Le désormais traditionnel week-end de musique de chambre d’automne, à la Salle Pleyel, était consacré cette année à la musique française. C’était en fait un hommage à Fauré puisqu’à chaque concert, nous avons entendu deux de ses œuvres, complétées d’une ou deux pièces d’un autre compositeur : Debussy, Franck ou Ravel.

Dans l’ensemble de la série ressortaient de manière évidente les admirables qualités de chambriste du pianiste Eric Le Sage : son jeu constant et rassurant se conjugue à une légèreté et une dextérité remarquable, une fluidité musicale exceptionnelle qui, à aucun moment, ne se laisse gagner par la moindre lourdeur – l’un des points les plus importants mais les plus difficiles à réaliser dans l’interprétation de Fauré. Son expression, d’une clarté prodigieuse, est discrète à bon escient, sans jamais envahir les autres instruments, mais le clavier s’affirme pleinement là où il le faut. Le son produit par ses doigts est d’une subtile douceur, perlé et égal, dénué de toute agressivité, réalisant une très belle harmonie entre le piano et les cordes, ainsi que la clarinette.

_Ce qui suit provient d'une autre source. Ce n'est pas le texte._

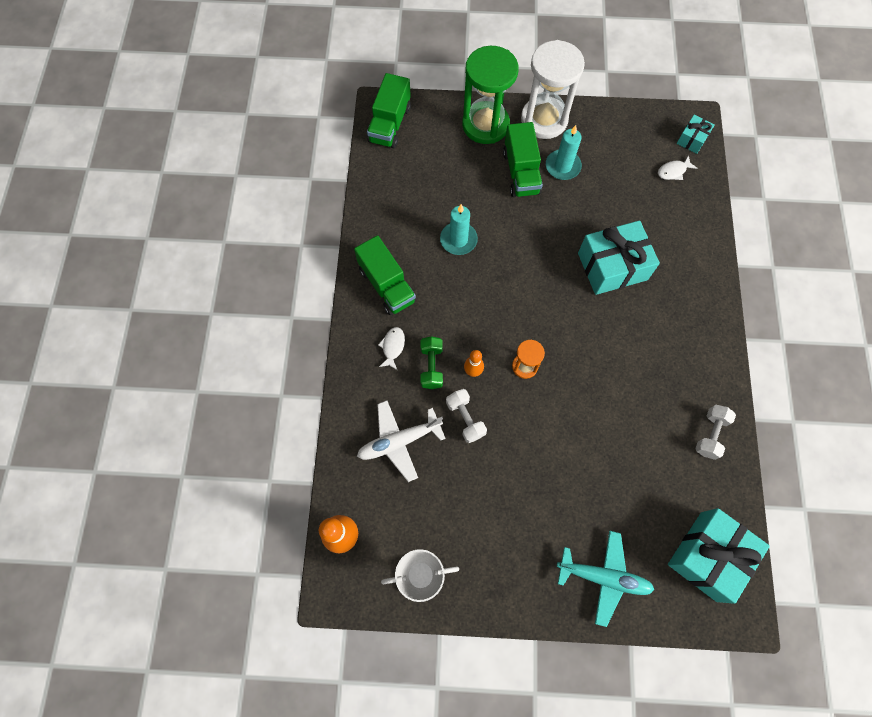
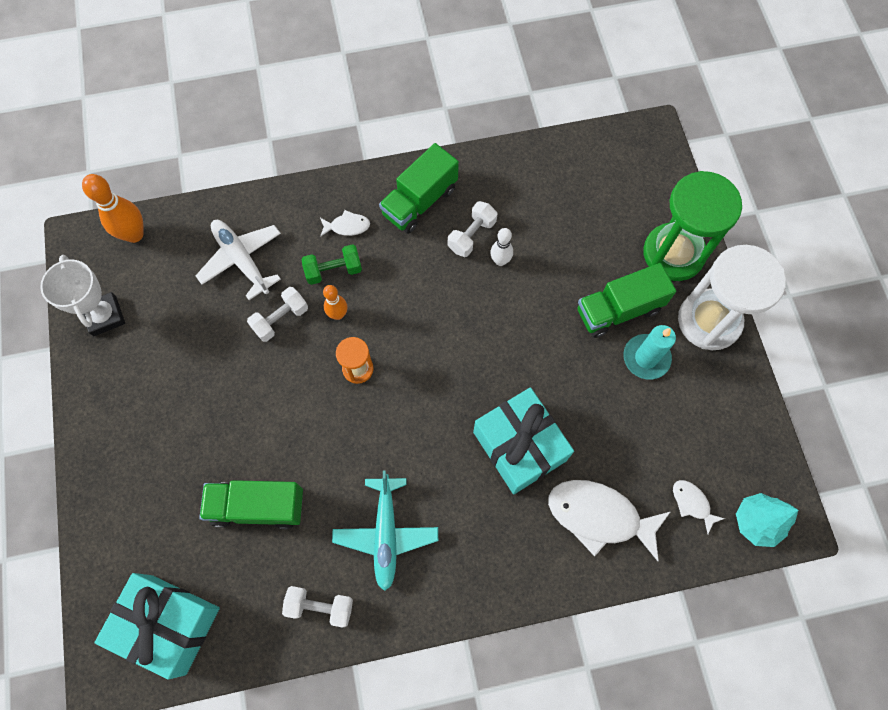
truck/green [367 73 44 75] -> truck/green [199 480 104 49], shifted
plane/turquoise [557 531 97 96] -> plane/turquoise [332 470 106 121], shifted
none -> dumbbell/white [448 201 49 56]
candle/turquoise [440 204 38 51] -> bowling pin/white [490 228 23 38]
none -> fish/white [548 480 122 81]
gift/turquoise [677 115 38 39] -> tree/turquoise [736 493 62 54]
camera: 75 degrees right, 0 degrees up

Dans le Trio de Fauré, lors du premier concert, François Salque s’adapte parfaitement au piano et à la clarinette, mais le son devient plus ample et épanoui dans la Sonate de Debussy où il fait également une magnifique démonstration de virtuosité. Chez Paul Meyer, le dialogue avec le violoncelle fut un pur moment de délice, les deux instruments se confondant dans une sonorité quasi-identique ; par ailleurs, il interprète merveilleusement certains passages rapides de la Première Rhapsodie de Debussy, avec un son feutré, faisant oublier qu’il s’agit d’une clarinette. Le violoniste Daishin Kashimoto, lauréat du concours Long-Thibaud en 1996, qui occupe depuis 2009 le poste de premier violon solo au prestigieux Orchestre philharmonique de Berlin, fait la preuve de son grand génie, notamment dans la première Sonate de Fauré (dernier concert), se distinguant par son jeu à la fois généreux et précis, par sa sonorité posée et brillante.

Notons également deux exécutions magistrales du Quatuor Ebène : le Quintette de Franck en deuxième concert et le Quatuor de Ravel en dernier. Dans Franck, ils expriment la gravité extrême des sentiments avec une infinie profondeur et dans Ravel, c’est un véritable envoûtement musical, les quatre musiciens ensorcèlent la salle entière au rythme d’une partition de plus en plus effrénée.